News / USA

Obama Announces Cabinet, Afghanistan Changes

President Barack Obama, flanked by outgoing Defense Secretary Robert Gates (l) and Defense Secretary-nominee Leon Panetta, April 28. 2011
President Barack Obama, flanked by outgoing Defense Secretary Robert Gates (l) and Defense Secretary-nominee Leon Panetta, April 28. 2011

President Barack Obama on Thursday formally announced leadership changes for the Department of Defense, CIA, and command of U.S. military operations in Afghanistan.  Mr.

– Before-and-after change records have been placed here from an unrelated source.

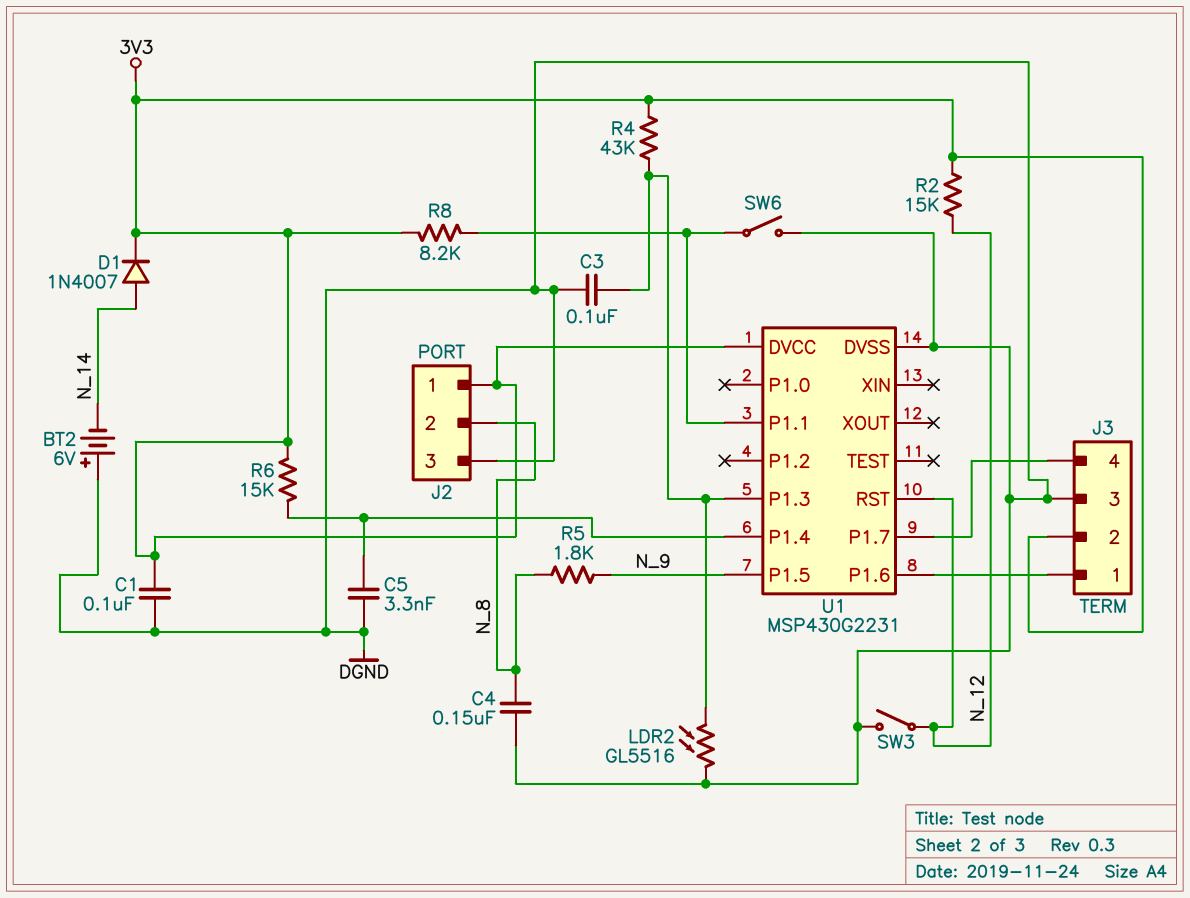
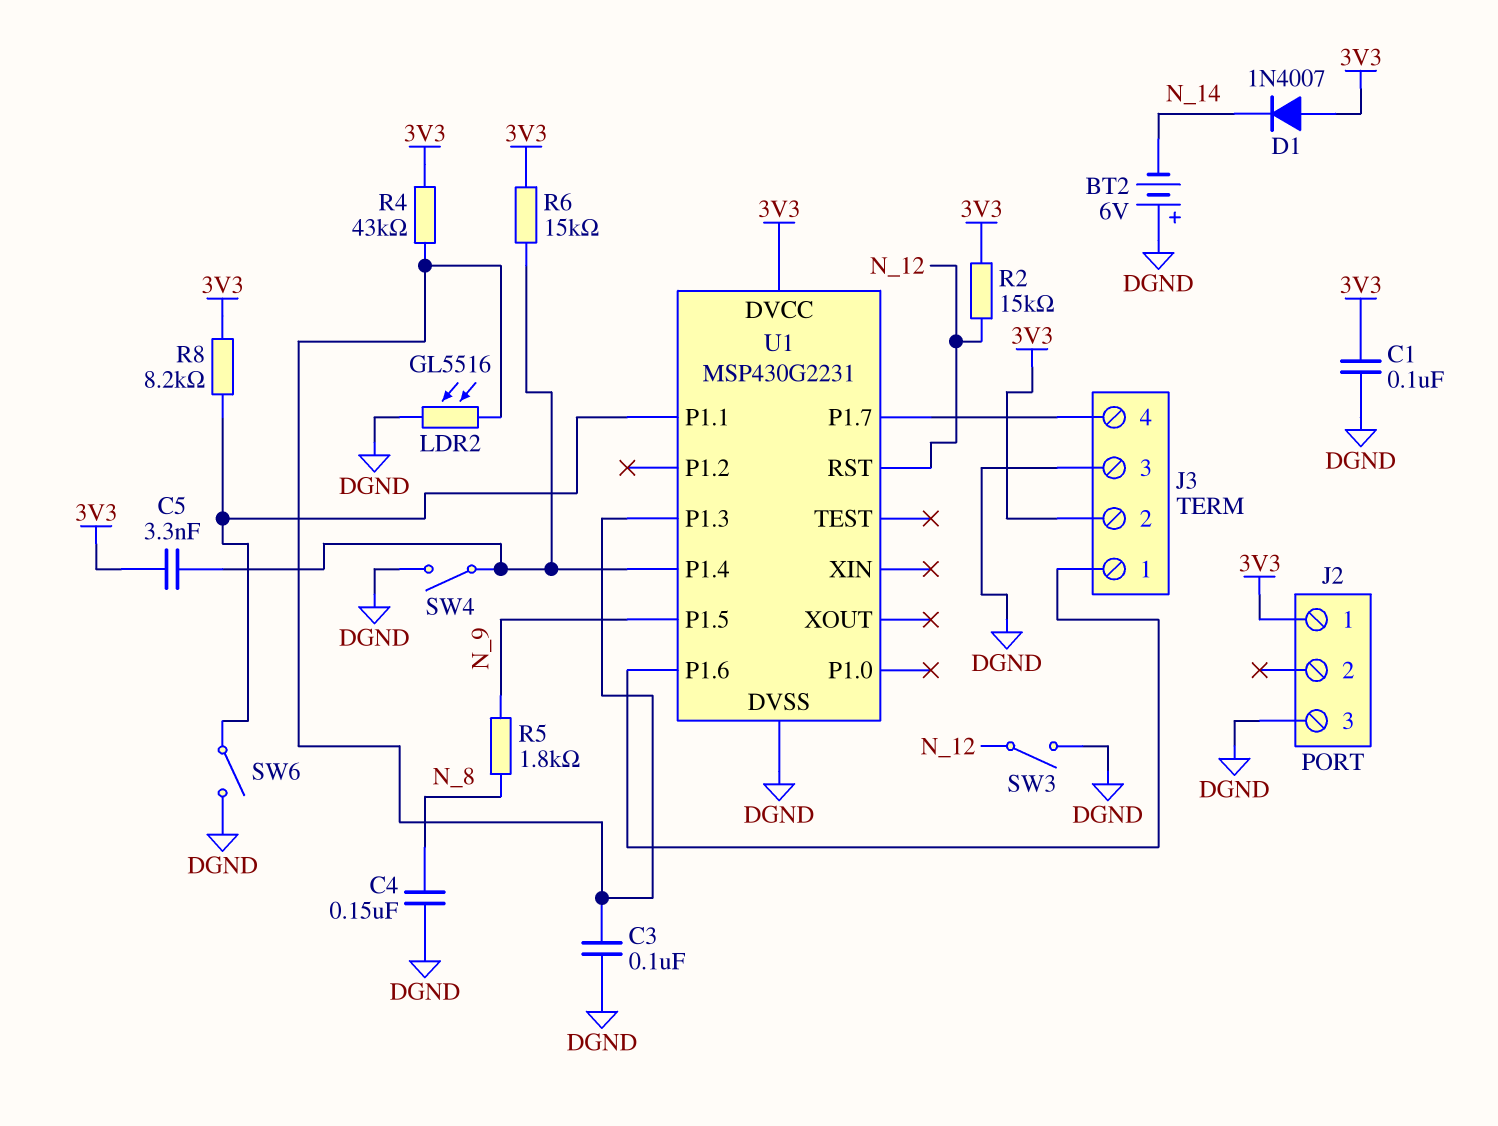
C5: 3.3nF (DGND, U1/P1.4) -> 3.3nF (3V3, U1/P1.4)
D1: diode 1N4007 (A N_14, K 3V3) -> diode 1N4007 (A 3V3, K N_14)
J2 pin 2: N_8 -> none
SW4: none -> switch (DGND, U1/P1.4)

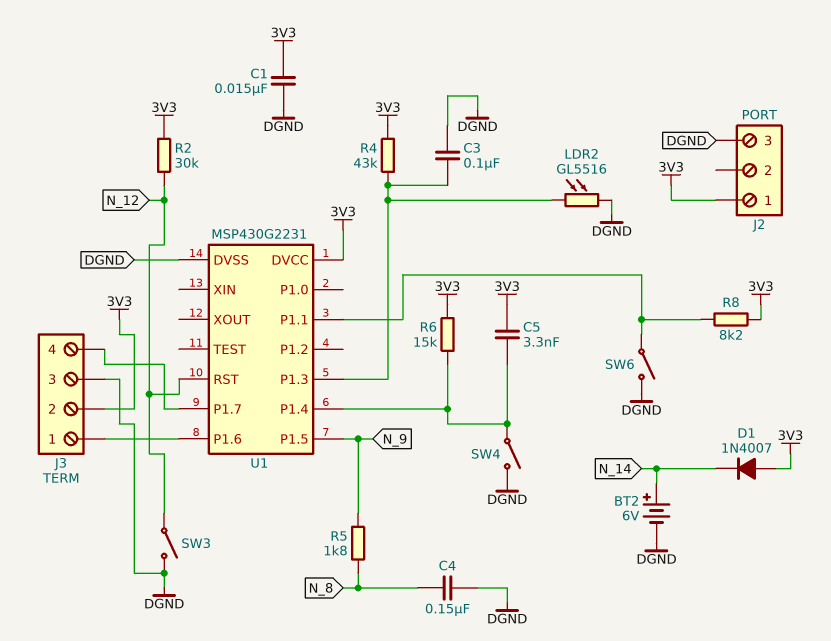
BT2: 6V (plus DGND, minus N_14) -> 6V (plus N_14, minus DGND)
C1: 100nF (3V3, DGND) -> 15nF (3V3, DGND)
R2: 15k (3V3, N_12) -> 30k (3V3, N_12)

Obama said the choices will help the United States confront ongoing challenges to its security.

In moving CIA chief Leon Panetta to the Pentagon by July, and switching Afghanistan commander Army General David Petraeus to the CIA, President Obama says he is confident they will bring continuity and efficient management to major military objectives.

Related video report by Carolyn Presutti


These include the war in Afghanistan and what Obama said must be "steadfast" efforts against al-Qaida as well as the process of withdrawing remaining U.S. troops from Iraq by the end of the year.  

At the Pentagon, Panetta will have to carry out President Obama's objective of trimming $400 billion in spending from a huge defense budget.   

General Petraeus will bring to the CIA counter-terrorism strategies and respect he gained leading operations in Iraq and Afghanistan.  He will pass on his command responsibilities for U.S. military forces in Afghanistan to Marine Corps Lieutenant General John Allen.

In the White House East Room, President Obama said he believes he has picked the right team at a challenging time.

"Given the pivotal period that we are entering, I felt it was absolutely critical that we had this team in place so that we can stay focused on our missions, maintain our momentum, and keep our nation secure," said President Obama.

In Afghanistan, General Allen will work with veteran diplomat Ryan Crocker, nominated as the new U.S. ambassador in Kabul, to implement President Obama's and NATO's road map, which involves a U.S. troop drawdown beginning in July and a full transition of security to Afghan government forces by 2014.

President Obama praised outgoing Defense Secretary Robert Gates as someone who helped wind down the war in Iraq while challenging "conventional thinking" about the military.

Gates, the only holdover from the cabinet of former President George W. Bush, outlined what he saw as his main responsibility as defense secretary.

"My highest priority, from my first day in office, has been to do everything I could for our uniformed men and women in harm's way - to help them accomplish their mission, to come home safely and, if wounded, to get them the best possible care from battlefield to home front," said Robert Gates.

Panetta praised the employees of the CIA and their work, and spoke about what he called "a time of historic change" for the United States.

"Today, we are a nation at war and job one will be to ensure that we remain the strongest military power in the world, to protect that security that is so important to this country," said Leon Panetta.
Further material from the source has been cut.